Let $(d, i)$ denote a drug-disease pair and let:

$q_{\text{matrix}}(d, i)$ denote the quantile rank of the drug-disease pair $(d, i)$ in the matrix.
$q_{\text{drug}}(d, i)$ denote the drug-specific quantile rank of the disease $i$ in the matrix. That is the quantile rank of the disease $i$ in the list of all diseases in the matrix paired with the drug $d$.
$q_{\text{disease}}(d, i)$ denote the disease-specific quantile rank of the drug $d$ in the matrix. That is the rank of the quantile drug $d$ in the list of all drugs in the matrix paired with the disease $i$.

The normalised matrix is obtained by sorting the matrix pairs by the rank-normalised score, which is defined as

\[ t(d, i) = w_{\text{matrix}} q_{\text{matrix}}(d, i)^{-\alpha} + w_{\text{drug}} q_{\text{drug}}(d, i)^{-\beta} + w_{\text{disease}} q_{\text{disease}}(d, i)^{-\gamma } \]

where

$w_{\text{matrix}}$, $w_{\text{drug}}$, $w_{\text{disease}} \geq 0$ are the weight parameters assigned to the matrix-wide, drug-specific and disease-specific ranks respectively, and
$\alpha, \beta, \gamma >0$ are the decay parameters controlling the emphasis on the top ranks for matrix-wide, drug-specific and disease-specific rankings respectively (the larger they are, the more emphasis on the top ranks).

Almost pure rank based implementation

An effective simplification of the rank-normalised score is referred to as almost pure hyperparameters and is described by the following formula:

\[ t(d, i) = \varepsilon q_{\text{matrix}}(d, i)^{-\gamma} + q_{\text{drug}}(d, i)^{-\gamma } + q_{\text{disease}}(d, i)^{-\gamma } \]

where:

we have a single decay parameters $\gamma > 0$,
the matrix weight parameter $\varepsilon > 0$ is intended to be set to a small value. The purpose of the matrix weight is to break ties between pairs which have the same drug and disease specific rankings. $\varepsilon is set to an arbitrarily small value.

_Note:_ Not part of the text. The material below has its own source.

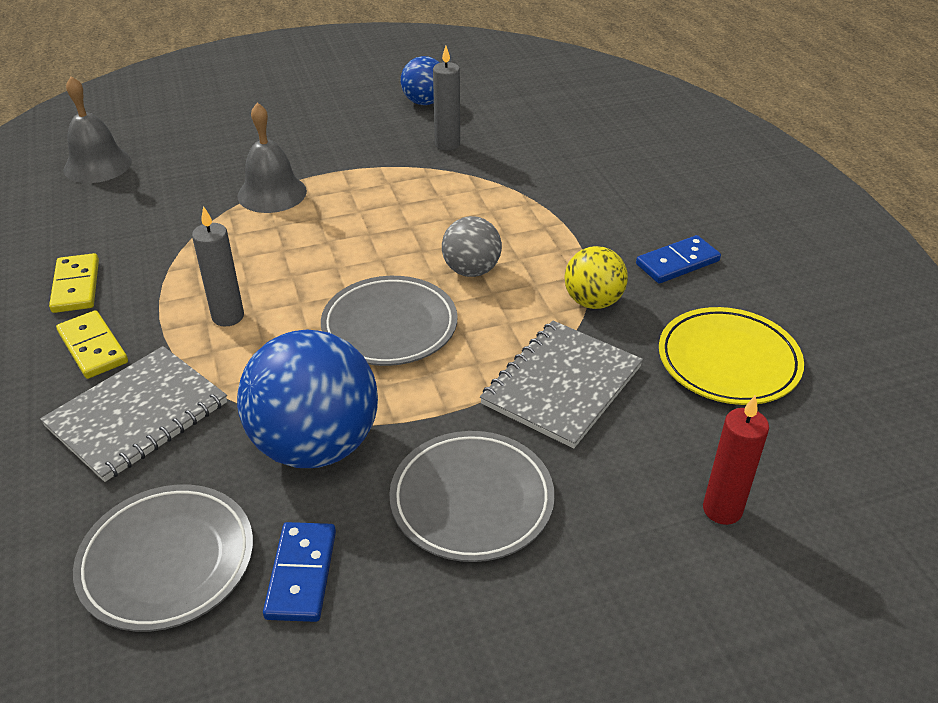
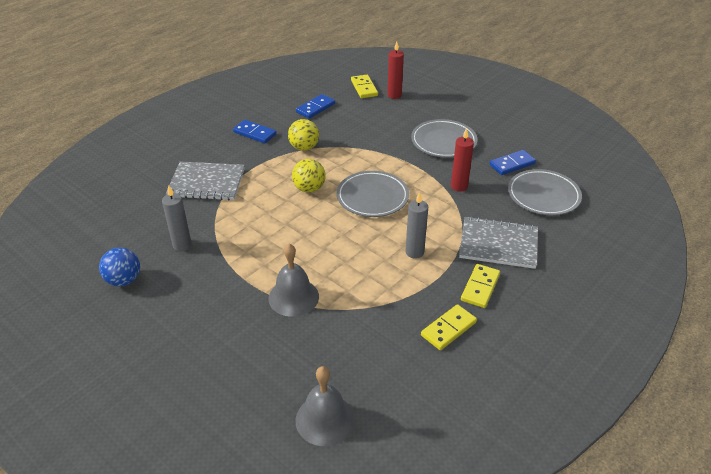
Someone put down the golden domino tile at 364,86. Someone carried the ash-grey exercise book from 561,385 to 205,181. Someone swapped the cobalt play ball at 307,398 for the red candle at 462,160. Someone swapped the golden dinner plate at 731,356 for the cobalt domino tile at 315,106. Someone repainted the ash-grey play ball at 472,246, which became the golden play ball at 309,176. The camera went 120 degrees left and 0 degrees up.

These are set to the default $\varepsilon = 0.01$ and $\gamma = 0.05$.

Info

Note that the hyperparameters were determined experimentally outside the pipeline and are statically set in the pipeline parameters. We do not plan to perform hyperparameter optimization within the pipeline at this stage, as it is complicated to create a separate validation set (distinct from the test set) after matrix generation. In the future, we may further adjust these parameters based on medical preferences for the score distribution.